Depuis le 1er juillet 2024, les personnes assurées faisant l’objet d’une saisie de revenus ont la possibilité de charger l’office des poursuites de payer leurs primes courantes et leurs participations aux coûts de l’assurance obligatoire des soins (art. 93, al. 4 LP).
Cette mesure doit permettre d’aider les débiteurs à sortir de la spirale de l’endettement en réduisant le nombre de leurs poursuites et de leurs dettes en les aidant à inclure l’ensemble des charges admises dans le minimum vital. Avant ce changement de loi, les offices des poursuites n’étaient pas tenus d’effectuer des démarches lorsque les primes de l’assurance-maladie courantes n’étaient pas réglées : ils pouvaient simplement ne pas en tenir compte dans le minimum vital (alors que primes et participations aux coûts font partie du minimum vital selon le droit des poursuites lorsqu’elles sont effectivement payées).
Désormais, la loi oblige les offices de poursuite à donner suite à une demande du débiteur visant à payer lesdites factures en prélevant le montant directement sur la quotité saisissable et à tenir compte de ce montant dans le calcul du minimum vital.

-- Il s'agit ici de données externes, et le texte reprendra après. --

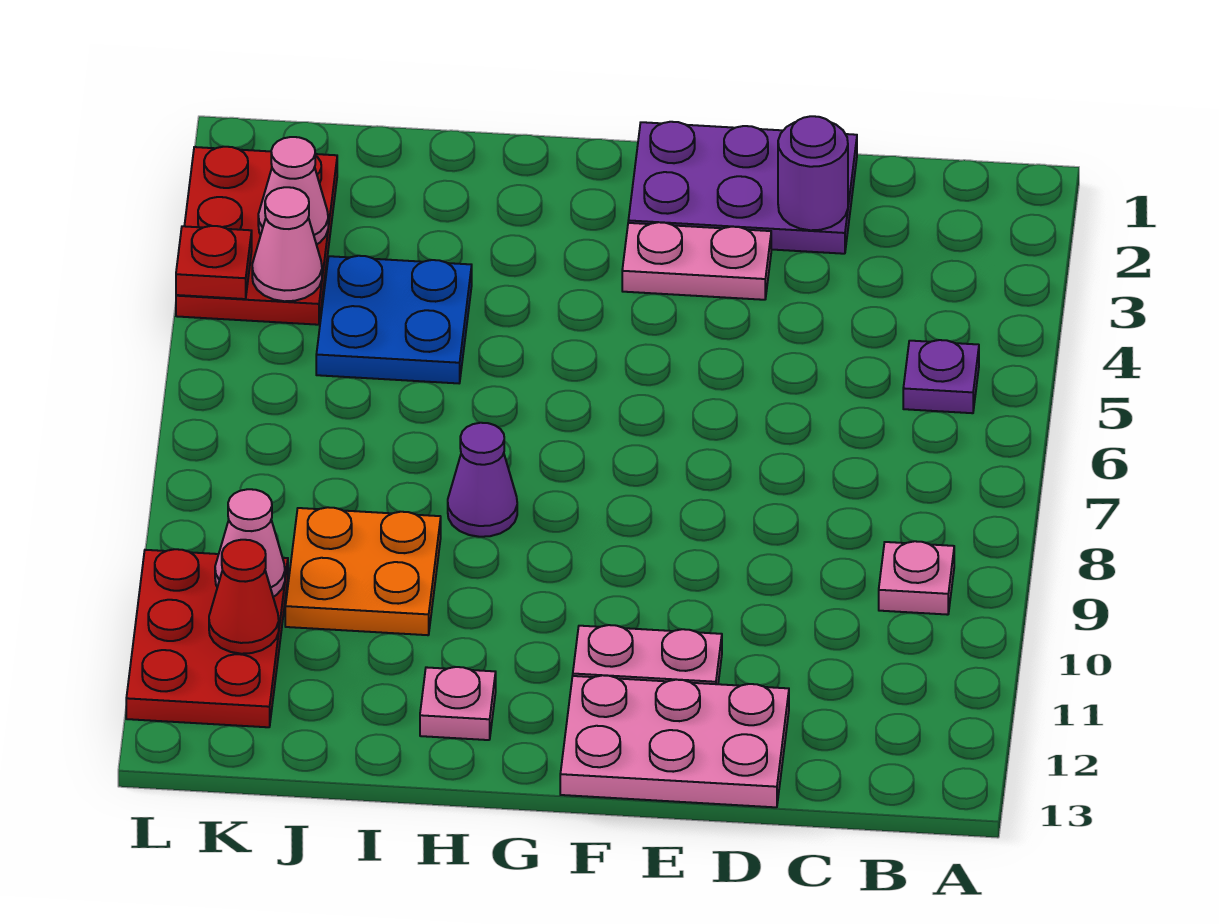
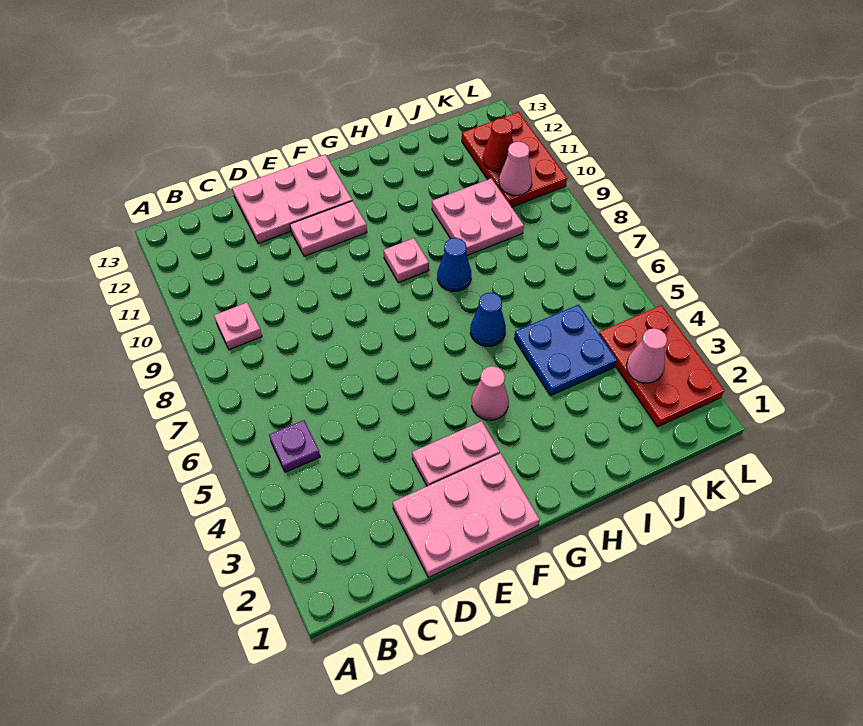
purple plate D1:F2 level 1 -> pink plate D1:F2 level 1
purple round brick D2 level 2 -> none
none -> blue cone H6 level 1
purple cone H8 level 1 -> blue cone H8 level 1
pink plate H12 level 1 -> pink plate G9 level 1
orange plate I9:J10 level 1 -> pink plate I9:J10 level 1
pink cone K4 level 2 -> pink cone G4 level 1
red plate L4 level 2 -> none

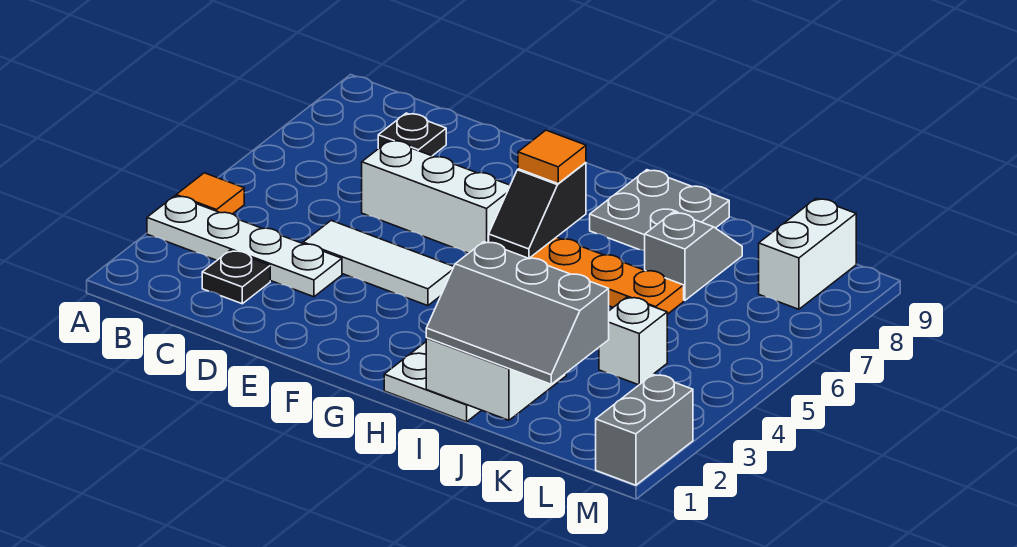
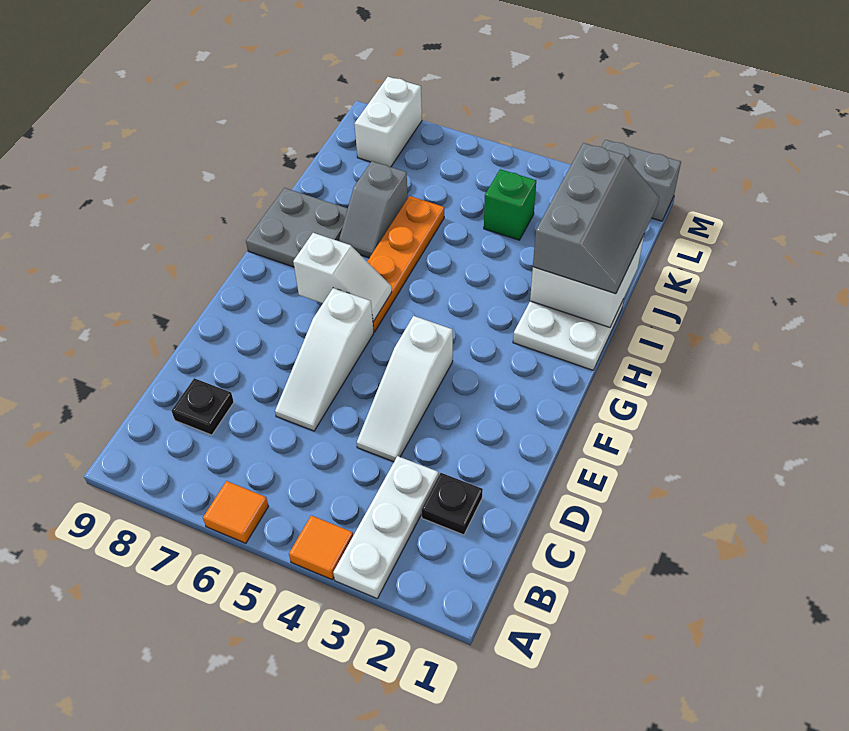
white plate A3:D3 level 1 -> white plate A3:C3 level 1
white tile D4:F4 level 1 -> white slope D4:F4 level 1 top F
white brick D6:F6 level 1 -> white slope D6:F6 level 1 top F
black slope G6:G7 level 2 top 7 -> white slope G6:G7 level 2 top 7
orange tile G7 level 3 -> orange tile A6 level 1
grey slope J7:J8 level 1 top 7 -> grey slope I7:J7 level 1 top J
white brick K4 level 1 -> green brick K4 level 1
white brick L8:L9 level 1 -> white brick L8:M8 level 1

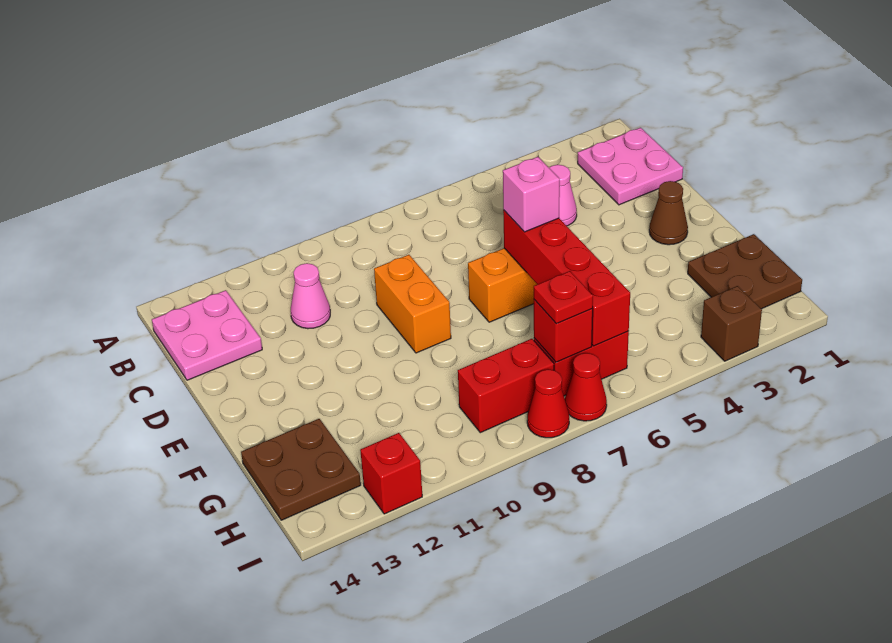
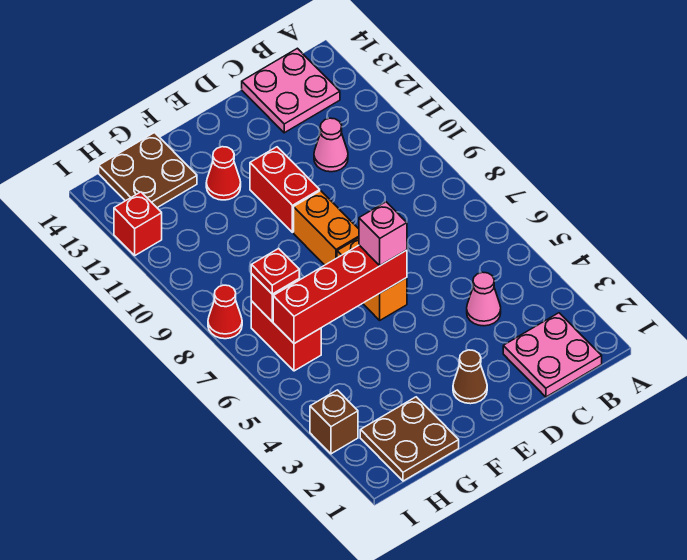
orange brick D9:E9 level 1 -> orange brick E8:E9 level 1
red brick H8:H9 level 1 -> red brick E10:E11 level 1
red cone I7 level 1 -> red cone F12 level 1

Il s’agit d’une pratique déjà possible, établie dans de nombreux offices et qui a fait ses preuves[1].
Dans son instruction n°11 du 29 avril 2024, le service Haute surveillance LP précise l’application de la nouvelle disposition :
- C’est sur requête du débiteur que l’office demande à l’employeur de lui verser le montant nécessaire au paiement des primes et de la participation aux coûts ; le débiteur transmet les factures à l’office qui verse le montant à l’assureur.
- Les offices peuvent continuer d’agir sur procuration du débiteur et recevoir les factures directement de l’assureur. Dans ce contexte, les dispositions relatives à la protection des données et à la confidentialité doivent être respectées.
- Seules les créances en cours sont concernées par cette démarche, les arriérés de primes en sont donc exclus.
- L’office des poursuites est tenu d’informer le débiteur, par oral ou par écrit et le plus tôt possible, qu’il peut faire une demande au sens de l’art. 93, al. 4 LP.
Avec la pratique, il sera possible d’évaluer l’impact de cette disposition sur le nombre des poursuites, sur les finances des offices des poursuites ainsi que sur le nombre de débiteurs saisis[2]. L’expérience permettra aussi de répondre à certaines questions ouvertes, qui concernent en particulier le traitement de demandes provenant de débiteurs ou de débitrices aux revenus fluctuants, ou dont le salaire ne permet pas de payer l’ensemble des frais médicaux, que ce soit de manière constante ou ponctuelle.
Enfin, la généralisation de cette nouvelle tâche des offices des poursuites pourrait permettre de mieux comprendre certains effets de seuils liés aux coûts de la santé et les situations dans lesquelles le minimum vital du droit des poursuites n’est pas atteint malgré la présence de revenus et de subsides.
Ces connaissances pratiques pourraient par ailleurs profiter à l’élaboration d’une réglementation efficiente en matière de paiement de l’impôt courant des débitrices et des débiteurs saisis, comme l’a décidé le Parlement fédéral en mai 2024[3].
L’Artias documente la problématique des créances d’assurance-maladie impayées depuis longtemps et a publié une série de dossiers sur le sujet :
- Jean-Baptiste Beneton : Créances d’assurance-maladie impayées : amélioration du recouvrement pour les cantons et listes noires tenaces, Dossier de veille, mars 2022.
- Yves de Mestral : Paiement des primes d’assurance-maladie courantes : projet-pilote des Offices des poursuites de la Ville de Zurich, Dossier du mois, février 2022.
- Paola Stanić : Primes d’assurance-maladie impayées : à petits pas vers une meilleure solution ? Dossier de veille, mai 2021.
- Florence Meyer, Martine Kurth, Sébastien Mercier : Jeunes endetté-es à la majorité parce que leurs parents n’ont pas payé leurs primes d’assurance-maladie, Dossier de veille, octobre 2017.
[1] Voir Yves de Mestral : Paiement des primes d’assurance-maladie courantes : projet-pilote des Offices des poursuites de la Ville de Zurich, Dossier du mois Artias, février 2022.
[2] Le projet-pilote cité dans la note précédente avait donné une première estimation de 7,5% à 11,2% de poursuites en moins (pp.16-17).